Location selectivity

Achieving a selectivity by avoiding or decreasing the contact between the herbicide and the cultivation is known as location selectivity. The most common case is to direct an herbicide (such as: glyphosate) to a weed without exposing it to the crop plant. This type of selectivity is as effective as any other, as long as the excess herbicide is prevented from leaching into the root zone where it can absorb it and is not removed from the weeds. Another method of placement selectivity is when an herbicide that does not leach easily is used on the outer layer of soil to achieve shallow weed control, but it does not leach the root areas of a more established cultivation such as established alfalfa or fruit trees.



Real selectivity

The real selectivity is the one that completely tolerates the result of some morphological, physiological or biochemical means. The herbicide can be used on the crop foliage or directly on the soil where the crop is growing without risking any injury. Certainly the actual selectivity may be the best of its kind, however, it is not perfect. This is thanks to aspects such as the stage of cuticle thickness, cultivation development, air temperature and humidity, location of growth point, virulence of leaf surface, size of droplets spraying and the surface tension of the spray droplets which may affect the activity of the herbicide. When the conditions are the most optimal for the herbicidal activity, even a real selectivity may not prevent the cultivation from suffering any injury.

Among the morphological differences we can find the aspects of the plant such as the wax or villi of the leaf surface, the size and orientation of the leaf, the location of the point of growth and the depth of the root.

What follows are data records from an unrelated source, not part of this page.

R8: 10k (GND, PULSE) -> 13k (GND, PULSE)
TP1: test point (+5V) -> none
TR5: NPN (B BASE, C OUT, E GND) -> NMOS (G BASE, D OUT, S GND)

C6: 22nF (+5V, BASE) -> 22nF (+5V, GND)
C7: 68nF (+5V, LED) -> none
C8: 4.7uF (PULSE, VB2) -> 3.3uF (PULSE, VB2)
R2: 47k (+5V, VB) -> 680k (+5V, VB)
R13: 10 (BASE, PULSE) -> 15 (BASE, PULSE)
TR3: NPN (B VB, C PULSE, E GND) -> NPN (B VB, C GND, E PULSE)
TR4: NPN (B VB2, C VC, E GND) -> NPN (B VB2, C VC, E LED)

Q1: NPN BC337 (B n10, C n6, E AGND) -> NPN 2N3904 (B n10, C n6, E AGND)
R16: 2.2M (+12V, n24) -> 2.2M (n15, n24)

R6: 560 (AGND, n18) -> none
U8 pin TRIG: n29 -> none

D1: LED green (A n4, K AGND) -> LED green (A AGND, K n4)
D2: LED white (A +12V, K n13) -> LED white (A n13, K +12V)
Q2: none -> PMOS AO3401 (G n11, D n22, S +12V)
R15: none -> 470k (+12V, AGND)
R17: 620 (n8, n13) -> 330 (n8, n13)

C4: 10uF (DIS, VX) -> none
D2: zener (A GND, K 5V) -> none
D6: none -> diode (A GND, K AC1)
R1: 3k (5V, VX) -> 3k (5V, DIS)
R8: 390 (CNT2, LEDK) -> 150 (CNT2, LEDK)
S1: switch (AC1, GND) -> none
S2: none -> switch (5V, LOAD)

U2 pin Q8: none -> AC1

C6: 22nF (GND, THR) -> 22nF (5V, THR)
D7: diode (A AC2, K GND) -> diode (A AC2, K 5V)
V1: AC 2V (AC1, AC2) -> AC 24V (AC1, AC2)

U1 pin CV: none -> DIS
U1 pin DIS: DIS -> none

Almost always, the more waxy or more hairy the leaf surface, the more difficult is the foliar penetration of an applied herbicide. The more the growth point is protected (as in the case of grasses), the decreases the chance that the foliar herbicides will reach their point of growth. As long as the cultivation is deep rooted, it will be harder to get a soil weed herbicide at the roots of the cultivation, and less likely to be harvested for the crop.

Physiological differences may contain various processes that hinder herbicide activity and / or breakdown. Depending on the situation, herbicides may:


  • Transport by different routes using the plasma motto.
  • Move in a different way inside the plant.
  • Combine with some element inside the cell wall.
  • Integrate into a cellular cytoplasm
  • Piped into sinks where the herbicide will lose its full effect.


All of these aspects could boost tolerance, but any aspect would rarely develop tolerance on its own.

The metabolic aspects have the genetic insensitivity given to an irritated area of ​​herbicidal action that prevents the action of the herbicide. In the case of Roundup Ready soybeans, this generates an excess of the enzyme that glyphosate (Roundup) generally inhibits, so Roundup Ready soybeans do not suffer alterations, however, normal amounts of the herbicide are absorbed by the plant of the cultivation. Maize plants metabolize and transform atrazine into an innocuous metabolite with a rapidity that prevents the herbicide from inhibiting photosynthesis, offering crops tolerance as long as the metabolic system has not been saturated by excess pesticide or a combination of these.